In 2015 her collection of poetry titled Dirty Words was published by Cordite books.
Her current research centres on her Aboriginal family story and weaves together a love of storytelling, activism and resistance-poetics through art and literature, and Aboriginal writers and artists who engage critically with State record archives. She is weaving her own creative-nonfiction and poetic-prose throughout the research.
She has been an active member of the South Australian Aboriginal and Torres Strait Islander Storytellers and Writers Group and has shared her poetic-prose at conferences, local events and festivals, including a workshop with the 2014 International Writers Festival, Ottawa.
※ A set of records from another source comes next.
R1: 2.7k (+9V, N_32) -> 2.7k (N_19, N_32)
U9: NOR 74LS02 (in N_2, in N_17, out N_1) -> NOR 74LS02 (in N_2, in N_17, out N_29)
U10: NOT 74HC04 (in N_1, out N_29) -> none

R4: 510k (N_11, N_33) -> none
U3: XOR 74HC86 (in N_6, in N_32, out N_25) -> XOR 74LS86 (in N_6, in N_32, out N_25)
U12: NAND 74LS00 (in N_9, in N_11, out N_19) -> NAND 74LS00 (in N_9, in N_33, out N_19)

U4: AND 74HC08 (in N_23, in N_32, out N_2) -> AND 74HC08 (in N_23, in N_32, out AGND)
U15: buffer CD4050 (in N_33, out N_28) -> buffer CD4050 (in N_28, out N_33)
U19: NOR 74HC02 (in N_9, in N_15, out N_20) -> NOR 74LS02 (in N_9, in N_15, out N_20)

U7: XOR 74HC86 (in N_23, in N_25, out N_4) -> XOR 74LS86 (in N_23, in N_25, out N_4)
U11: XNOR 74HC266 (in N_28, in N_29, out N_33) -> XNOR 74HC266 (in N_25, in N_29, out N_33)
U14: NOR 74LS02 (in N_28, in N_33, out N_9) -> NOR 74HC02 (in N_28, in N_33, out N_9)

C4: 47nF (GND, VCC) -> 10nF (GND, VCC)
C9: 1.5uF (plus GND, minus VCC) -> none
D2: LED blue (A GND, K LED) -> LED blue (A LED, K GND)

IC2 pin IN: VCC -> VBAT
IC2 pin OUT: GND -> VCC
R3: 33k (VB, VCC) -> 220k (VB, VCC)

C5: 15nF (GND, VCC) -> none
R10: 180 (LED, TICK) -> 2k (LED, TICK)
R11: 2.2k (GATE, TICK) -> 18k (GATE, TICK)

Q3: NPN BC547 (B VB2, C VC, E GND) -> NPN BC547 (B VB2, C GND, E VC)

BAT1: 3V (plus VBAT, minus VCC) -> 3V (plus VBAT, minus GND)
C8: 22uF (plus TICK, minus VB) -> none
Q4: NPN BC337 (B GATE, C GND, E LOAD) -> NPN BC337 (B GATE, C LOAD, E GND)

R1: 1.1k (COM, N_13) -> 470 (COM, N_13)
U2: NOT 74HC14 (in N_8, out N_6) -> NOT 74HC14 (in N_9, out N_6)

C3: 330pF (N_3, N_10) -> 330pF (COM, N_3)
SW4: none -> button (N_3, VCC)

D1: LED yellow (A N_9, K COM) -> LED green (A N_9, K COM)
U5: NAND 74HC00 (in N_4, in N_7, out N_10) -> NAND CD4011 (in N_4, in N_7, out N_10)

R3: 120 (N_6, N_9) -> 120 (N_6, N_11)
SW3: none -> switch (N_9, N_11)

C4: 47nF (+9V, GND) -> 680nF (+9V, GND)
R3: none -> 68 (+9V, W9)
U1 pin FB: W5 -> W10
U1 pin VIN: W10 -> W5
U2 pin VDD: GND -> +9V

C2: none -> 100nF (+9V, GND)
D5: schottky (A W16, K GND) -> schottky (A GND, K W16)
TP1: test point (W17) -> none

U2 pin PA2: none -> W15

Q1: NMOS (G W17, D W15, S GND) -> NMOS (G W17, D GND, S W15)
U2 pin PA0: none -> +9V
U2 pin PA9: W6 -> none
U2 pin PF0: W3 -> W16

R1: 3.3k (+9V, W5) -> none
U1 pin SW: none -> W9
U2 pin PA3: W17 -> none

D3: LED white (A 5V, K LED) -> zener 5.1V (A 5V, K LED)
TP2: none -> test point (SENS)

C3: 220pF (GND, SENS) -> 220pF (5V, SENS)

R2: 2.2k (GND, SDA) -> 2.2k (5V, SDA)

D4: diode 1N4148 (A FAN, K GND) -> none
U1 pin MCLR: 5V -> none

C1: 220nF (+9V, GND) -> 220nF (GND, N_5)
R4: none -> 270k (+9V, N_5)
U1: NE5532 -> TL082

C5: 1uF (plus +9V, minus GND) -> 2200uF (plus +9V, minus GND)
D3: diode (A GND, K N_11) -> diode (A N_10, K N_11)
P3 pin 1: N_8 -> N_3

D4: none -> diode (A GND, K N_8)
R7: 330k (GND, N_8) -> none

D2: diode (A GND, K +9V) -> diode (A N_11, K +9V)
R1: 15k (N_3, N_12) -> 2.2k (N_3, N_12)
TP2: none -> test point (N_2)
Her words have also been projected in several exhibitions comprising text-object-video projection, including a basket woven from her grandmother and great-grandmother’s letters from the archives.
Natalie is also a member on the Tandanya National Aboriginal Cultural Institute Board, the Arts SA Aboriginal and Torres Strait Islander Arts Assessment Committee, and has contributed in a number of healing workshops through SA Link-Up, Aboriginal Community Homecare, and Aboriginal wellbeing camps for elders.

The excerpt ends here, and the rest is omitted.